You may have heard that when your child is distressed you should be responsive: responding in a compassionate and caring way. You may also have heard that you should reflect back to your child their feelings or their desire (‘you are feeling sad’ or ‘you’d really like that ice-cream’) and problem-solving the situation with your child if that makes sense. Responding with care and acceptance, naming the emotion for your child, helping them to problem-solve if that’s appropriate will strengthen your relationship and improve your child’s emotional intelligence. But when it comes to misbehaviour – yelling, whinging, temper tantrums, aggression – you have probably heard that it is important to not accidentally reward (reinforce) their misbehaviour with attention or giving in. That doing so may cause actually strengthen these negative behaviours in your child, making them more likely in the future. Instead, you may have been advised to use strategies like planned ignoring, logical consequences or time out.

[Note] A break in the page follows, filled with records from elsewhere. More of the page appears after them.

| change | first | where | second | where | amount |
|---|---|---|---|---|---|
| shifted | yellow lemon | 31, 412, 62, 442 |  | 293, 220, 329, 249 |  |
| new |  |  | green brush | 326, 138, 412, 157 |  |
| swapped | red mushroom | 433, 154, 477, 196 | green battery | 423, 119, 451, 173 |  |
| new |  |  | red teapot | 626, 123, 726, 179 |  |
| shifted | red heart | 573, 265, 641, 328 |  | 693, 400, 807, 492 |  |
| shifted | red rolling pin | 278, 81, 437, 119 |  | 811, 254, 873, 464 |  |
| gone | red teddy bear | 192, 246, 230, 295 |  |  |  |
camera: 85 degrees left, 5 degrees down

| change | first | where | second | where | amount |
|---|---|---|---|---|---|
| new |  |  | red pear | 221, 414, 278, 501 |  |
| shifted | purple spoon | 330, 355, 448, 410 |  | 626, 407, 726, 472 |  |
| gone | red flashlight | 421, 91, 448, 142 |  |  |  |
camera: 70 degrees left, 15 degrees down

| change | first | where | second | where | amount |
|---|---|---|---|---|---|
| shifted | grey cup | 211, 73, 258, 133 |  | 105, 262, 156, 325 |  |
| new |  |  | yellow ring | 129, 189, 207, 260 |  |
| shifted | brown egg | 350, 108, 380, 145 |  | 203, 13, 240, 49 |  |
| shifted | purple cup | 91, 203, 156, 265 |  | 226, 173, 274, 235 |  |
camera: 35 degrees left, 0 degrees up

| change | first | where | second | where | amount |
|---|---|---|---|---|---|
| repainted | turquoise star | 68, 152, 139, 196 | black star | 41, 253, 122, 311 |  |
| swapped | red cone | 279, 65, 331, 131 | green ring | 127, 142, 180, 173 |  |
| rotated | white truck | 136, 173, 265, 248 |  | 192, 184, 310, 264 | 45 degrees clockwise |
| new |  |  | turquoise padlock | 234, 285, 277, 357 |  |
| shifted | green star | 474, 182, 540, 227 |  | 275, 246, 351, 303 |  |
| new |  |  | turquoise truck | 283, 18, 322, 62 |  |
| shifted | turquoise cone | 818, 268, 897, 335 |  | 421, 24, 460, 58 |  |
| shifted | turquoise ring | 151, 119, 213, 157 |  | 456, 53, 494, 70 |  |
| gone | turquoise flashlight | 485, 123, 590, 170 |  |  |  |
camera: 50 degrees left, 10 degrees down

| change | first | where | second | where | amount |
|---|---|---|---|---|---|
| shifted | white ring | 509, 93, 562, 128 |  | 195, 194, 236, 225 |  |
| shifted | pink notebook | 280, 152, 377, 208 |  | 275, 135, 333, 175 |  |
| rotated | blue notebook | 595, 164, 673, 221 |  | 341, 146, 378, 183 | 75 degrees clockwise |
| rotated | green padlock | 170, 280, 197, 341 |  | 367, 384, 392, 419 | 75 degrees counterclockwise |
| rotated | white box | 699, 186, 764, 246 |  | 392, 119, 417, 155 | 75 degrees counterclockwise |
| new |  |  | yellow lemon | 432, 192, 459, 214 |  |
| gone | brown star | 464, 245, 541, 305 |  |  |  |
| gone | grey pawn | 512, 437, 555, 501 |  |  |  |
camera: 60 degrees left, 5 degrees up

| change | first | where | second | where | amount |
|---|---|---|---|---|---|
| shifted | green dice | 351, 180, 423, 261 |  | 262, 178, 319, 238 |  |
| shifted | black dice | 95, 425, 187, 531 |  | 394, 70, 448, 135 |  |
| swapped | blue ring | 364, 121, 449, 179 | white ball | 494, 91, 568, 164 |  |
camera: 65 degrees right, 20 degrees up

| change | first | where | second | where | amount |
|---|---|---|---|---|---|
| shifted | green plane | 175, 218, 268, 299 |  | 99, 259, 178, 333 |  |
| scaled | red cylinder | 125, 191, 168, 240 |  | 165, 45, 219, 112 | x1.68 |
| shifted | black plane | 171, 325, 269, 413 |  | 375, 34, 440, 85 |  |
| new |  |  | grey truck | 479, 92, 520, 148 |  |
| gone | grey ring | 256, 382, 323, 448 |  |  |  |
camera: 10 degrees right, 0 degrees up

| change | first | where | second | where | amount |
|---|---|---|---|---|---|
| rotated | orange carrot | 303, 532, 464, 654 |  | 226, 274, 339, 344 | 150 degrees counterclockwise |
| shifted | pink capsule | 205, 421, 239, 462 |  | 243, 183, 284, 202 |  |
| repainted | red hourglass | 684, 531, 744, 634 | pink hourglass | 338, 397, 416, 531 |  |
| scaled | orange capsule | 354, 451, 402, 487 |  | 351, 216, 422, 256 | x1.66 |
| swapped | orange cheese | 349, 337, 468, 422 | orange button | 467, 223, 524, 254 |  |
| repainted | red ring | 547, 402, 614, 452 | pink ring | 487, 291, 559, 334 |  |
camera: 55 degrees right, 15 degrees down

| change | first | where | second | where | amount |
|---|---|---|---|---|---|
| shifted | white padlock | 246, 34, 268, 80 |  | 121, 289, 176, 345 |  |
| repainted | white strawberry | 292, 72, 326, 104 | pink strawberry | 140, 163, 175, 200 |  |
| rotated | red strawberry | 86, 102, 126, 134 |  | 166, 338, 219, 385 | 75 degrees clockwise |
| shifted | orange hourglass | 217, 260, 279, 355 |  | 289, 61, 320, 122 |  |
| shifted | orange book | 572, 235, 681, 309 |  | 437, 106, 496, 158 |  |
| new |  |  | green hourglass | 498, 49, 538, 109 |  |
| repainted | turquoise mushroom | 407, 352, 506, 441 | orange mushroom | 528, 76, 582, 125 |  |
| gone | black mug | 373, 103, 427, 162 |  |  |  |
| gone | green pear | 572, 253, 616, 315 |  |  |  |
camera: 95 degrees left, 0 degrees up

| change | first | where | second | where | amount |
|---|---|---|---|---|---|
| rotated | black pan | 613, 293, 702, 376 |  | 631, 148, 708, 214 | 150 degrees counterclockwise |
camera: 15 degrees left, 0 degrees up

Like many parents, you may have found the confusing contradiction within this standard parenting advice. You may have wondered how you should respond when your child is both distressed and misbehaving. Do you carefully ignore ensuring that you don’t accidentally reinforce the misbehaviour or respond with compassion, reflecting your child’s feelings and helping them to problem-solve? Confusing, isn’t it? Like many parents this confusion may have become an anxious, stressful quest to neatly divide your child’s behaviour into ‘distress’ and ‘misbehaviour’. But that’s impossible. Children commonly display misbehaviour and feel distressed at the same time! Temper tantrums are the classic example of a child who is both very distressed and engaging in the kind of behaviour that you don’t want to be accidentally rewarding.
Well, here’s the thing, when your child is both distressed and misbehaving you can be both responsive and compassionate to your child’s distress and carefully ensure that you don’t reinforce the misbehaviour itself. I call this: connect and shape. Here’s how to do it:
- When you’ve recognised that your child is both distressed and engaging in misbehaviour, then start by reflecting your child’s emotion and/or their desire with in a calm and accepting manner. Think: ‘You are feeling…’ or ‘You wish…’ For example, you might say, ‘You are feeling really sad. You wish we could stay at the park’.
- Next, make it as easy as possible for your child to engage in a more appropriate behaviour. The easiest way to do this, that you’ll find yourself using again and again is to simply remind your child that you are available. They just need to ask for your help or comfort in an appropriate way. For example, you might say something like, ‘I can give you a cuddle. If that would help just ask.’ Or ‘I’d be happy to help you out. Just ask for help and I will.’ At times, you may also find it useful to remind your child of particular ways they like to calm down, to put specific activities within sensory distance or to model alternative behaviours. Whatever you try, don’t go on and on about it. Make your availability clear and then be quiet.
- The next step is to watch and wait. Remain within sensory distance to your child but do not respond to the misbehaviour itself. Keep yourself calm and accepting of your child (you might like to practice deep breathing, mindfulness or compassion exercises). You are waiting, as long as it takes, for your child to do something that’s better than their usual misbehaviour. Sometimes it can be a long wait. If it is a very long wait, you may even feel that it is okay to remind your child again that you are available with help or comfort, the moment they ask for that in an appropriate way. This is fine, but do remember not to go on and on about it because doing so may accidentally reinforce the misbehaviour. For the most part, you should be calmly quiet. The behaviour that you are waiting for doesn’t need to be perfect. It just needs to be a definite improvement. For example, yelling ‘I’m angry!’ is a definite improvement on physical aggression. As yelling, ‘I’m angry!’ becomes the norm, and physical aggression becomes a thing of the past, you can expect more again. Perhaps waiting until your child says, ‘I’m angry’ instead of yelling it.
- Once your child has behaved in a more appropriate way, even if it is far from perfect, respond to that behaviour. If your child has asked for help, then help them. If they are telling you how they feel, then listen and respond with compassion. If they ask for comfort, then comfort them.
Using connect and shape you can both be responsive and compassionate to your child’s distress, helping your child to develop emotional intelligence and ensure that you are not reinforcing misbehaviour at the same time.
Apply it in your life: Try connect and shape out the next time that your child is both distressed and misbehaving. How does it work for you?
I’ve published a paper discussing connect and shape within the scientific literature, the reference is:
Whittingham, K. (2015). Connect and shape: a parenting meta-strategy. Journal
of Contextual Behavioural Science. 4 (2), 103-106.